Retiró su bastoncillo de la pinza. El corazón le palpitaba con violencia. Sabía que no podría vencer a Ruell, pero no podía hacer otra cosa. Pensó rabiosamente: "Si me derrota, le desafiaré una y otra vez. Le agobiaré hasta que sea él quien ceda."
—Puesto que insistes tanto... —dijo Ruell lentamente, con la mano encima del pomo de su bastoncillo—. Pero aguarda, una última palabra antes de llegar a medidas tan desesperadas. Me gustas, Dick. Conocí a tu padre. Aunque no lo apruebo, te conseguiré otro protector si lo deseas. ¿Qué te parecería un advenedizo ambicioso que simplemente quiere una sucesión de jóvenes de buena familia? Guardias de corps, aduladores... tal vez alguna que otra pelea. Créeme, Dick, perderé el tiempo cerrando este trato, pero al menos no te malograrás. ¿Sí? ¿Trato hecho?

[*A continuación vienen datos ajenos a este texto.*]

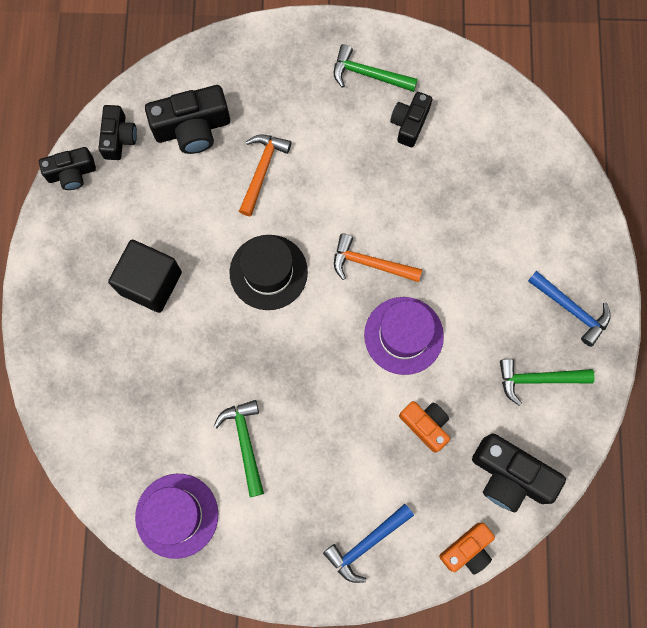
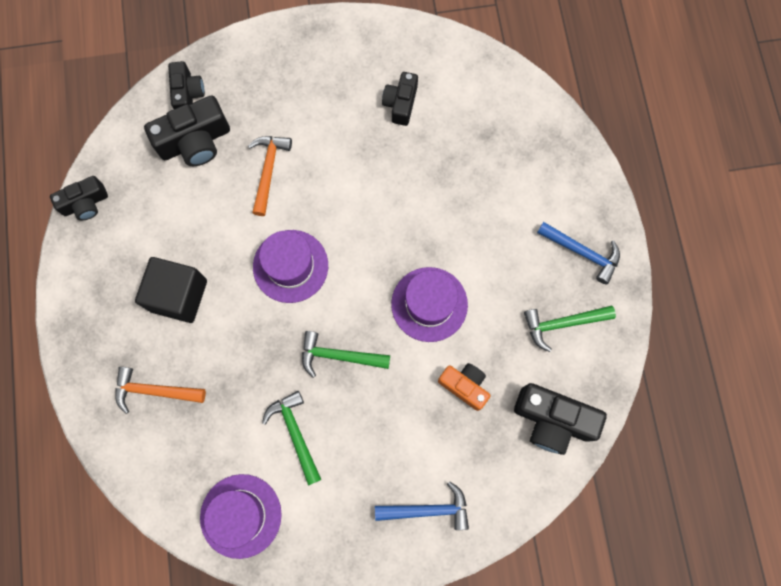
camera: 10 degrees left, 0 degrees up
(119, 138) = (126, 162): black camera -> black camera (188, 93)
(268, 272) = (290, 266): black hat -> purple hat
(366, 543) = (428, 509): blue hammer -> blue hammer turned 135 degrees counterclockwise
(368, 74) = (354, 64): green hammer -> green hammer (339, 356)
(370, 263) = (386, 241): orange hammer -> orange hammer (154, 390)
(467, 550) = (524, 498): orange camera -> none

Dick titubeó. Se dio cuenta de que flaqueaba su firme decisión mientras hablaba Ruell. Le costó trabajo rehacerse. Y su voz sonó con más aspereza de lo que se había propuesto.
—Saque su bastón.
El semblante de Ruell adquirió la dureza que Dick ya le conocía. Sus ojos entornados despedían destellos. Detrás de él, el círculo de espectadores retrocedió un poco, arrastrando los pies. Ruell retiró el pie izquierdo, doblando las rodillas ligeramente. Bajó la mano derecha con lentitud y levantó el bastón con un rápido movimiento. Antes de que aparentemente lo hubiera tocado, el bastón se agitó en el aire como si tuviera vida propia. El bastón de Dick se estremeció en su mano bajo la sucesión de golpes; izquierda, derecha, izquierda...
Recobrándose de la sorpresa, Dick asestó un golpe al hombro que Ruell paró sin apenas moverse y a su vez hizo una finta quebrantando la defensa de Dick y le propinó un golpazo en las costillas.
—Este es el primero —dijo Ruell con aspereza.
Retrocedió poniéndose en guardia.
Dick atacó con furia y destreza, encontrándose enzarzado involuntariamente en una danza de frenética esgrima. Ruell se limitaba a parar los golpes sin contraatacar, o a apartarse un poco dejando que el bastón de Dick azotara el aire. Zas, zas... Ruell estaba poniéndole en ridículo, como a un bebé inofensivo.
—¡Peleé! —gruñó, y oyó carcajadas a su alrededor.
Encolerizado, Dick arremetió de nuevo, pero le contuvo una parada con el codo del otro. Ruell hizo un quite desdeñoso, acorralándole aún más, y de improviso le golpeó en la sien. Tambaleándose, Dick perdió el equilibrio.
—Van dos —dijo Ruell sin alterarse, alcanzándole de nuevo en el estómago—. Y con éste, tres, Dick se desplomó pesadamente, sin aliento, contra el suelo que giraba en torno suyo.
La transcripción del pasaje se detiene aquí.